A Delicious Revolution
This all comes as no surprise to Barber, who understands the logic of an agricultural system based on natural interrelationships between plants and animals. For starters, he points out, traditional livestock farming is based on free solar energy, converted into calories in the form of grass, which in turn is consumed by sheep and chickens. "From an ecological standpoint, feeding grain to sheep or cows has always been absolutely the craziest thing," he says. "They're ruminants; they don't process grain very well. But the system was perpetuated by subsidies, cheap oil, and cheap grain."
At Stone Barns, the sheep's manure fertilizes the pastures and attracts bugs, which the chickens adore. It is also added to the compost heap, along with plants and kitchen scraps. The mature compost, as black as coffee grounds, is rich with nutrients that are absorbed by the carrots, green beans, and zucchini. The vegetables harvested at Stone Barns are not only more nutritious than conventional crops—a $20 million study by the European Union found that organic vegetables have 40 percent more antioxidants and higher levels of beneficial minerals—but also taste better. "The best flavor comes from the best ecological decisions," says Barber. "This isn't just quaint and nostalgic. And it isn't just delicious. It's also a smart, savvy business decision."
But perhaps you're still not convinced it's worth the trouble to change your eating habits. So here's one more reason: your weight. The American industrial agriculture system produces enough calories for every man, woman, and child to consume 4,000 a day (the average man needs 2,500 a day; the average woman 2,000). And despite "lite" and "low fat" claims to the contrary, food marketers don't care whether those calories wind up in the trash or on your hips, as long as they can convince you to purchase your share. Meanwhile, according to the National Institutes of Health, the cost of America's obesity epidemic now exceeds $100 billion a year.
"When I started eating more consciously," says Anna Lappé, "I lost more than 10 pounds. If you pay attention to the food you eat, you start to hear what your body is saying. We're so bombarded with messages about food it's no wonder our internal voice—'I'm full, I want a plum, give me some broccoli'—gets drowned out."

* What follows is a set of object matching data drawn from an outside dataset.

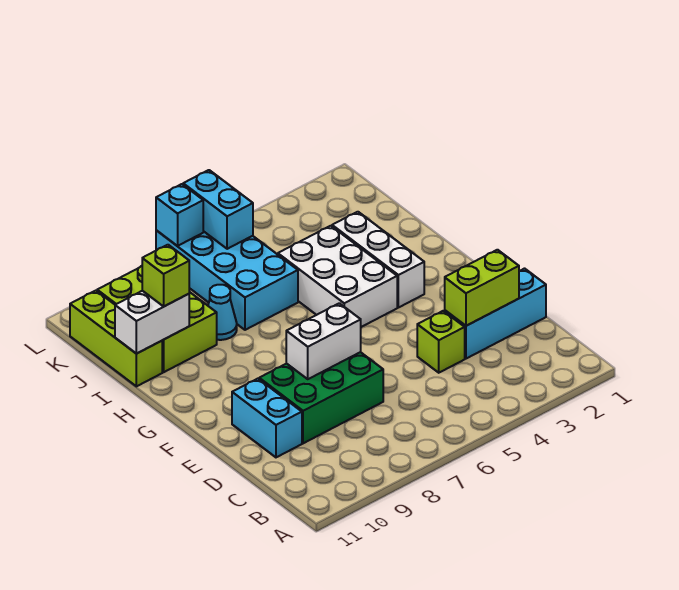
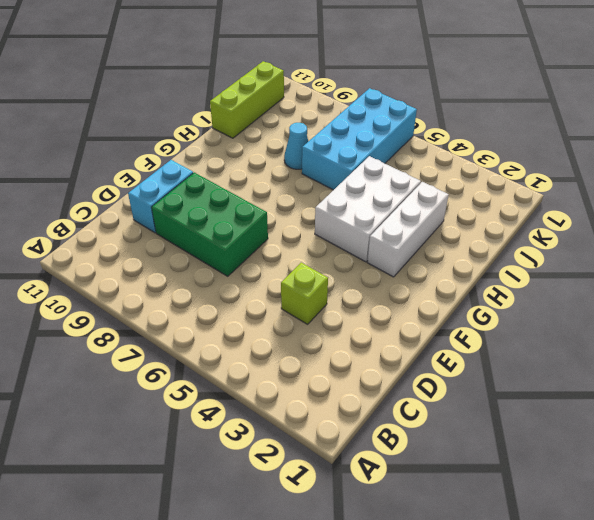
none -> cyan brick D1:D3 level 1
none -> lime brick I9:K10 level 1
none -> lime brick D2:D3 level 2

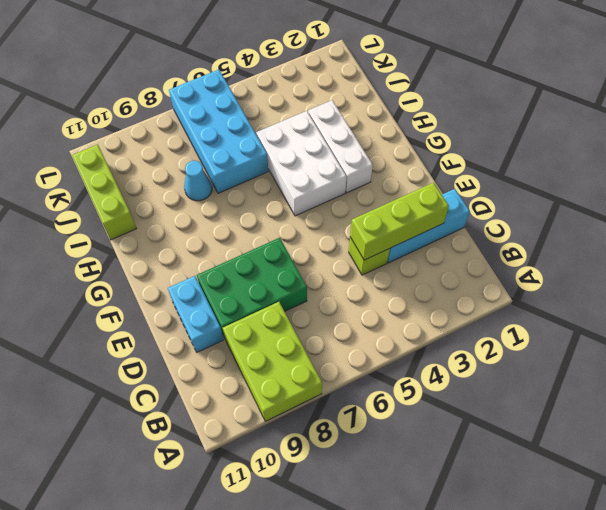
lime brick A8:C9 level 1 -> lime brick I9:K10 level 1
lime brick D2:D4 level 2 -> lime brick D2:D3 level 2
none -> white brick E7:E8 level 2
none -> white brick I10:I11 level 2
none -> cyan brick K6:L6 level 2

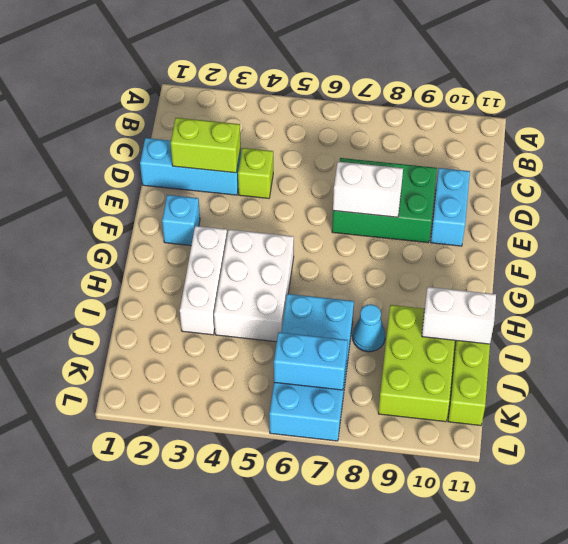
cyan brick F2 level 1 -> cyan brick L7 level 2
cyan brick K6:K7 level 2 -> cyan brick K6:L6 level 2
none -> lime brick I10 level 3

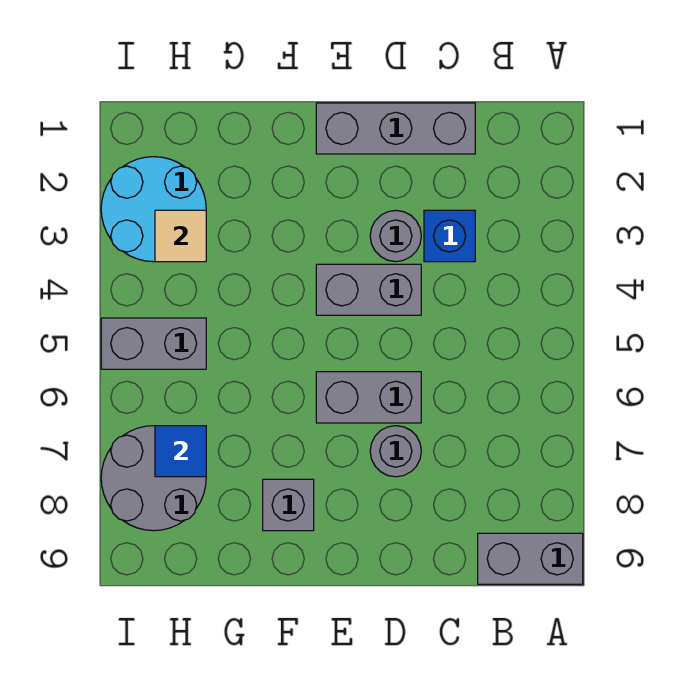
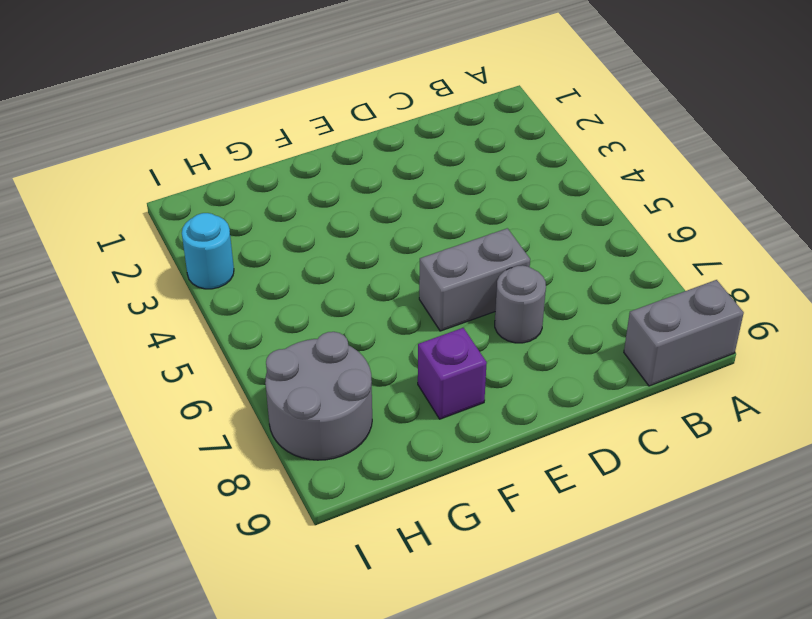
purple brick F8 level 1 -> grey brick F8 level 1
cyan round brick I3 level 1 -> cyan round brick H2:I3 level 1
none -> grey brick C1:E1 level 1
none -> blue brick C3 level 1
none -> grey round brick D3 level 1

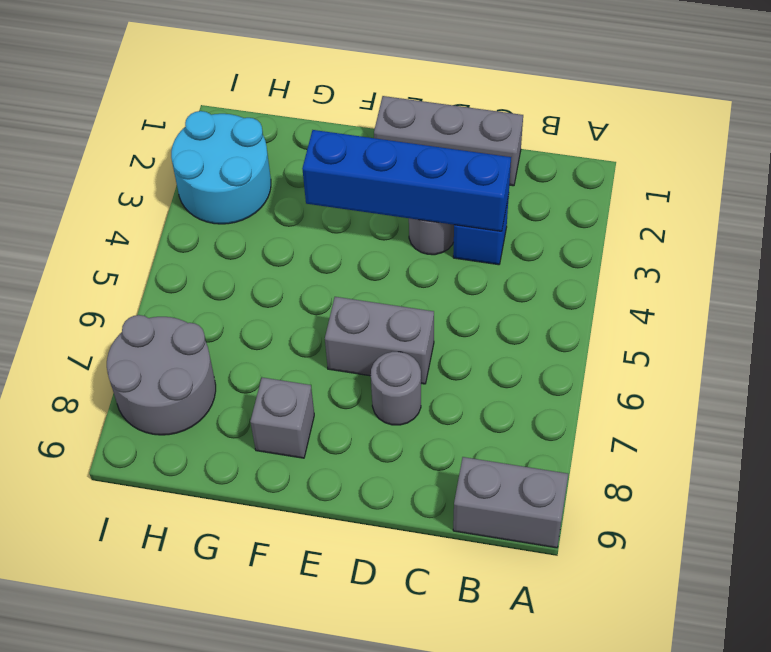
blue brick C3:F3 level 2 -> none
none -> grey brick D4:E4 level 1
none -> grey brick H5:I5 level 1
none -> tan tile H3 level 2

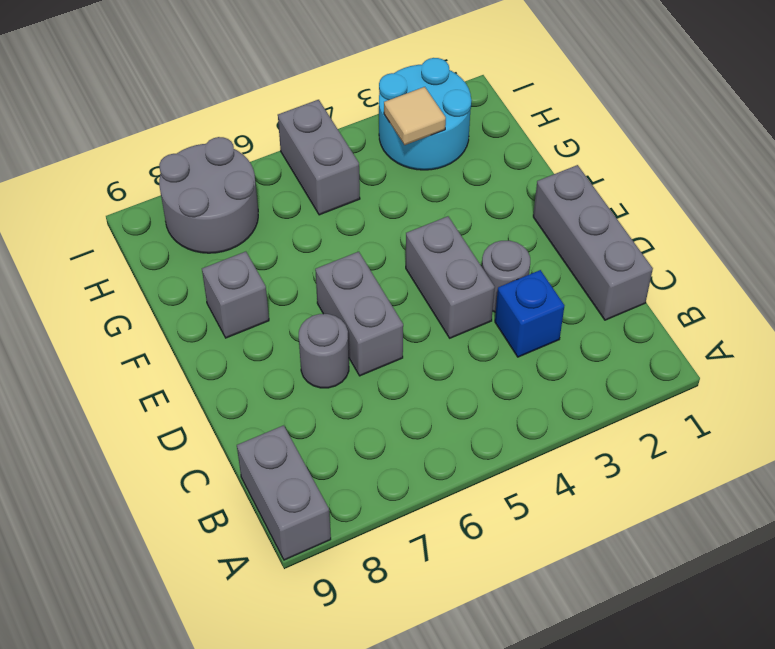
none -> blue tile H7 level 2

So there it is: a huge, deeply entrenched problem—the American industrial food system—and a million solutions that occur every time you decide what to put in your mouth. Says Jen Griffith, "Eating organically and sustainably is a quiet, daily form of protest. But instead of getting all riled up, you can do something productive and creative and satisfying about it." Or, as Alice Waters puts it, "It's a delicious revolution."